Oleg Nesterov <oleg@xxxxxxxxxx> · Tue, 20 Aug 2024 17:05:34 +0200

On 08/19, Andrii Nakryiko wrote:
>
> On Mon, Aug 19, 2024 at 6:41 AM Oleg Nesterov <oleg@xxxxxxxxxx> wrote:
> >
> > On 08/12, Andrii Nakryiko wrote:
> > >
> > > Avoid taking refcount on uprobe in prepare_uretprobe(), instead take
> > > uretprobe-specific SRCU lock and keep it active as kernel transfers
> > > control back to user space.
> > ...
> > >  include/linux/uprobes.h |  49 ++++++-
> > >  kernel/events/uprobes.c | 294 ++++++++++++++++++++++++++++++++++------
> > >  2 files changed, 301 insertions(+), 42 deletions(-)
> >
> > Oh. To be honest I don't like this patch.
> >
> > I would like to know what other reviewers think, but to me it adds too many
> > complications that I can't even fully understand...
>
> Which parts? The atomic xchg() and cmpxchg() parts? What exactly do
> you feel like you don't fully understand?

Heh, everything looks too complex for me ;)

Say, hprobe_expire(). It is also called by ri_timer() in softirq context,
right? And it does

	/* We lost the race, undo our refcount bump. It can drop to zero. */
	put_uprobe(uprobe);

How so? If the refcount goes to zero, put_uprobe() does mutex_lock(),
but it must not sleep in softirq context.

Or, prepare_uretprobe() which does

	rcu_assign_pointer(utask->return_instances, ri);

	if (!timer_pending(&utask->ri_timer))
		mod_timer(&utask->ri_timer, ...);

Suppose that the timer was pending and it was fired right before
rcu_assign_pointer(). What guarantees that prepare_uretprobe() will see
timer_pending() == false?

rcu_assign_pointer()->smp_store_release() is a one-way barrier. This
timer_pending() check may appear to happen before rcu_assign_pointer()
completes.

In this (yes, theoretical) case ri_timer() can miss the new return_instance,
while prepare_uretprobe() can miss the necessary mod_timer().
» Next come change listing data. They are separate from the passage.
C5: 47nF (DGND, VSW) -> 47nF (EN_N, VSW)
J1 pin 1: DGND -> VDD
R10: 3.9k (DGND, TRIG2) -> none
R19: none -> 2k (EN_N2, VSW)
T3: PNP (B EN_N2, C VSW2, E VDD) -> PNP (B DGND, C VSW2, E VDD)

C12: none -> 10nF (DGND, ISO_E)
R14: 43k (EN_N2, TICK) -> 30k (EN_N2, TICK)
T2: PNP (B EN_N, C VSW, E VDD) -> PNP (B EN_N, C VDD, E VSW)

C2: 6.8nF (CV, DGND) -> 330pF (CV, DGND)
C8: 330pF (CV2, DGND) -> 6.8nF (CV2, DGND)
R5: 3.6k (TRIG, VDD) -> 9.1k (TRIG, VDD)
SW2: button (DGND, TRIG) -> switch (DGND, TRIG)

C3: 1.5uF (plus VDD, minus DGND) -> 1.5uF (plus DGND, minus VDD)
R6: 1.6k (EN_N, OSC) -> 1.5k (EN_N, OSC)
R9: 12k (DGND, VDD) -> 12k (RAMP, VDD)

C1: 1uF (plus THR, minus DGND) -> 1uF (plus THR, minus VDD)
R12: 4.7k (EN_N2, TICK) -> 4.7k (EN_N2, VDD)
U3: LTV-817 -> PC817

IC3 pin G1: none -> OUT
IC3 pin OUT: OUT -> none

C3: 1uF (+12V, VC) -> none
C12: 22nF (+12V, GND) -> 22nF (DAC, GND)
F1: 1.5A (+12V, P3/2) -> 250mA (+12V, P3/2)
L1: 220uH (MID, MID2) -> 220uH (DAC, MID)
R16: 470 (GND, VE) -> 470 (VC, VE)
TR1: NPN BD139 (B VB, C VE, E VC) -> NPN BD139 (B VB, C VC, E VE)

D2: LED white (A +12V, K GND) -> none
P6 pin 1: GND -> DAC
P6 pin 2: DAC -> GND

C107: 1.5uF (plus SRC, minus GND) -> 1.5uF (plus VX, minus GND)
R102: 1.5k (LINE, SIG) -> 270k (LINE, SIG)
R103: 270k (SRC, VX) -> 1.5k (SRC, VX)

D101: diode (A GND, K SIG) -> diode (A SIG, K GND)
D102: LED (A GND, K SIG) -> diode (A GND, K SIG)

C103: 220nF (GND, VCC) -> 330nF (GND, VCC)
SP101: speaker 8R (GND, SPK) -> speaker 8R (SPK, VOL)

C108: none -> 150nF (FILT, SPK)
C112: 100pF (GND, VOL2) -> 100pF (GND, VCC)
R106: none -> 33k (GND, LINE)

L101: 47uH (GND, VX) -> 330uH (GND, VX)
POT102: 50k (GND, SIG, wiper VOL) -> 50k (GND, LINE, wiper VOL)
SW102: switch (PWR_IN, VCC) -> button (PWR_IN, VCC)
I think this
needs another mb() in between.

And I can't convince myself hprobe_expire() is correct... OK, I don't
fully understand the logic, but why data_race(READ_ONCE(hprobe->leased)) ?
READ_ONCE() should be enough in this case?

> > As I have already mentioned in the previous discussions, we can simply kill
> > utask->active_uprobe. And utask->auprobe.
>
> I don't have anything against that, in principle, but let's benchmark
> and test that thoroughly. I'm a bit uneasy about the possibility that
> some arch-specific code will do container_of() on this arch_uprobe in
> order to get to uprobe,

Well, struct uprobe is not "exported", the arch-specific code can't do this.

Oleg.